Senate Bill 1583, sponsored by Sen. Lew Frederick, D-Portland, is a culture wars flashpoint in an otherwise businesslike short legislative session focused on housing, drug law reform and homelessness.

The bill will get a public hearing Tuesday afternoon, followed by a committee vote scheduled for later this week. Ahead of the hearing, nearly 700 people from around the state submitted testimony, with a roughly even split between strong supporters and those in firm opposition.

Similar legislation is under consideration in Colorado, California, Maryland and New Jersey and has passed in Illinois, according to a spokesperson for PEN America, a nonprofit that advocates for freedom of expression. A handful of other states, including Missouri, Florida and Utah, have passed laws that expressly seek to ban books, particularly those about LGBTQ+ issues.

Frederick said no outside group asked him to sponsor the bill, which he said he brought forth “to help Oregon students, teachers, parents and communities avoid the political theater in other states that obscure the true education needs we have.”

Oregon law already requires that social studies textbooks and other instructional materials cover the historical, political and cultural contributions of Indigenous people and people of European, African, Asian, Pacific Islands, Chicano, Latino, Middle Eastern or Jewish descent. Curriculum also needs to cover key impacts of immigrants, refugees and people with disabilities and those who are lesbian, gay, bisexual or transgender.

Frederick’s bill would add language that expressly prohibits either school board members or librarians from purging books from an existing collection or declining to add new books on discriminatory grounds.

“This does not force any book on a child,” he said. “It preserves parents making decisions for their children. It does not allow parents to make decisions on what other children read. It does not allow removal of books from a library because someone wants to discriminate against a group or an author.”



Debates over banned books have cropped up in several Pacific Northwest school districts and local libraries in recent years. According to the State Library of Oregon, public entities received 32 complaints challenging 93 different booksin the 2022-2023 school year. The bulk of the complaints centered on the graphic nature of the material and on LBGTQ+ themes.

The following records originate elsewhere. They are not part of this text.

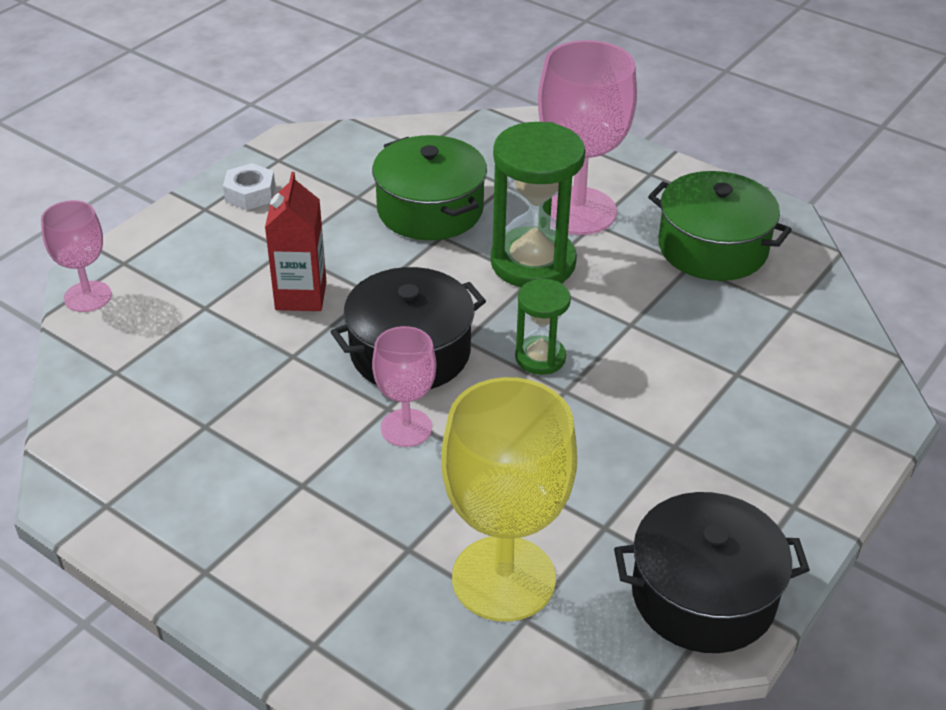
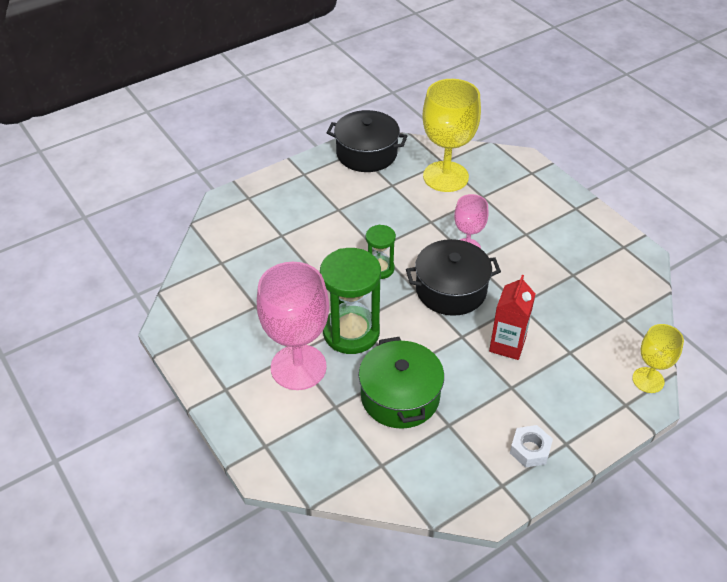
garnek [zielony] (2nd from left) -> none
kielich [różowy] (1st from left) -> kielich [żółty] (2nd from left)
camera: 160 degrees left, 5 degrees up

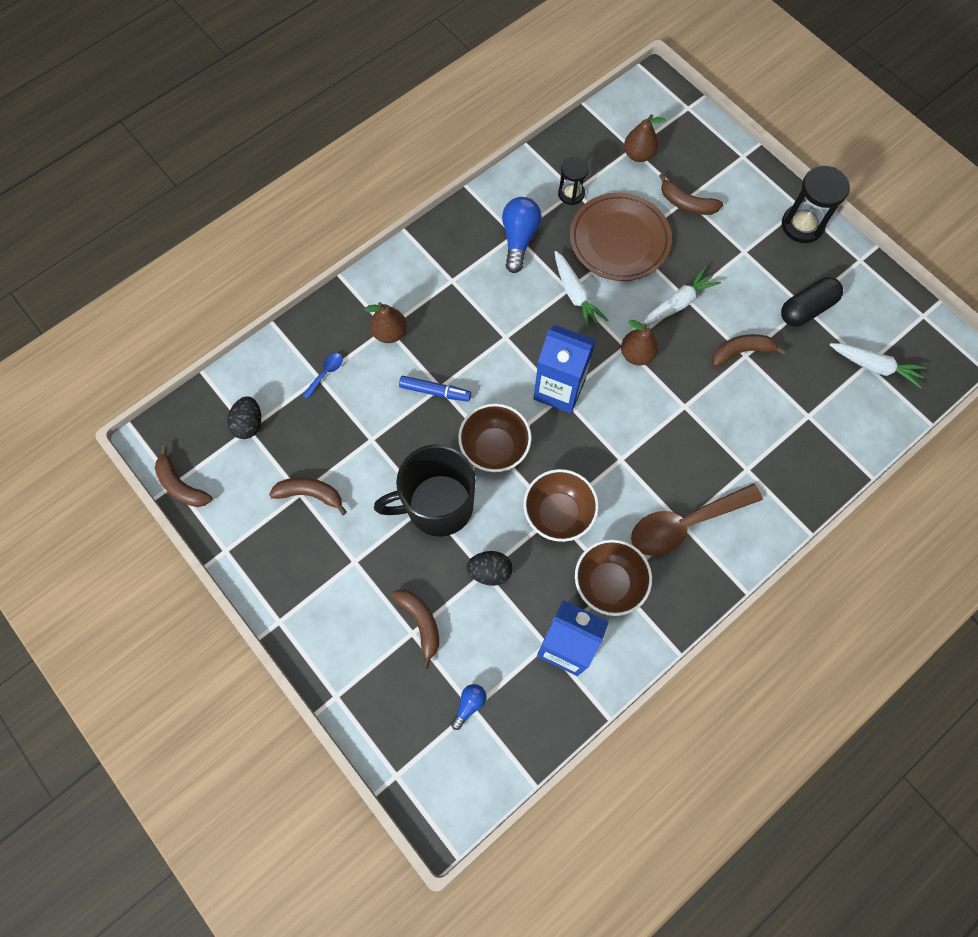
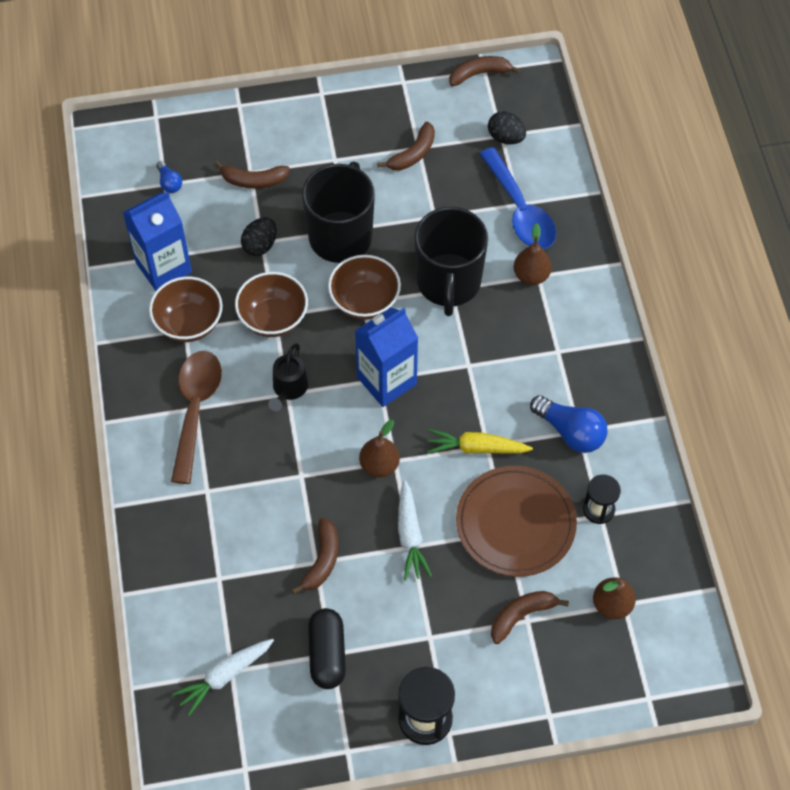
none -> konewka [czarny]
flamaster [niebieski] -> kubek [czarny] (2nd from left)
marchewka [biały] (1st from left) -> marchewka [żółty]
łyżka [niebieski], x2.39
camera: 120 degrees right, 10 degrees down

Among the most prominent of those challenges occurred in  the Canby School District, which temporarily removed 36 books primarily written by Black, Latina or LGBTQ+ women from its libraries after parents alleged that their contents were overly “sexual” and “complex.”

After a review, the district banned just one of those books,Vladimir Nabokov’s “Lolita,” and restricted four others to the high school library only.

Opponents of the bill said in written testimony that decisions over the contents of a library collection are a matter of local control, not for the state to dictate, and that students shouldn’t have access to graphic material.

“Many of the ‘banned books’ contain very open sexual content that does not belong in children’s reading options,” wrote Ethan Cron, an 11th grader at Sisters High School, in testimony submitted in opposition to the bill. “If a parent so wishes that their child can read those books at home, then so be it, but school libraries should not be handing out pornographic literary material to children without the parent’s prior approval or knowledge.”

But a number of Cron’s classmates, who also submitted testimony, strongly disagreed, saying they supported a student’s right to choose their own books and have access to a broad range of material.

“I think having a space where all students can be seen is important,” wrote Sisters High student Brooke Harper, who said she was part of a library committee at her school. “By ending the ban on books in student libraries, more students will be seen.”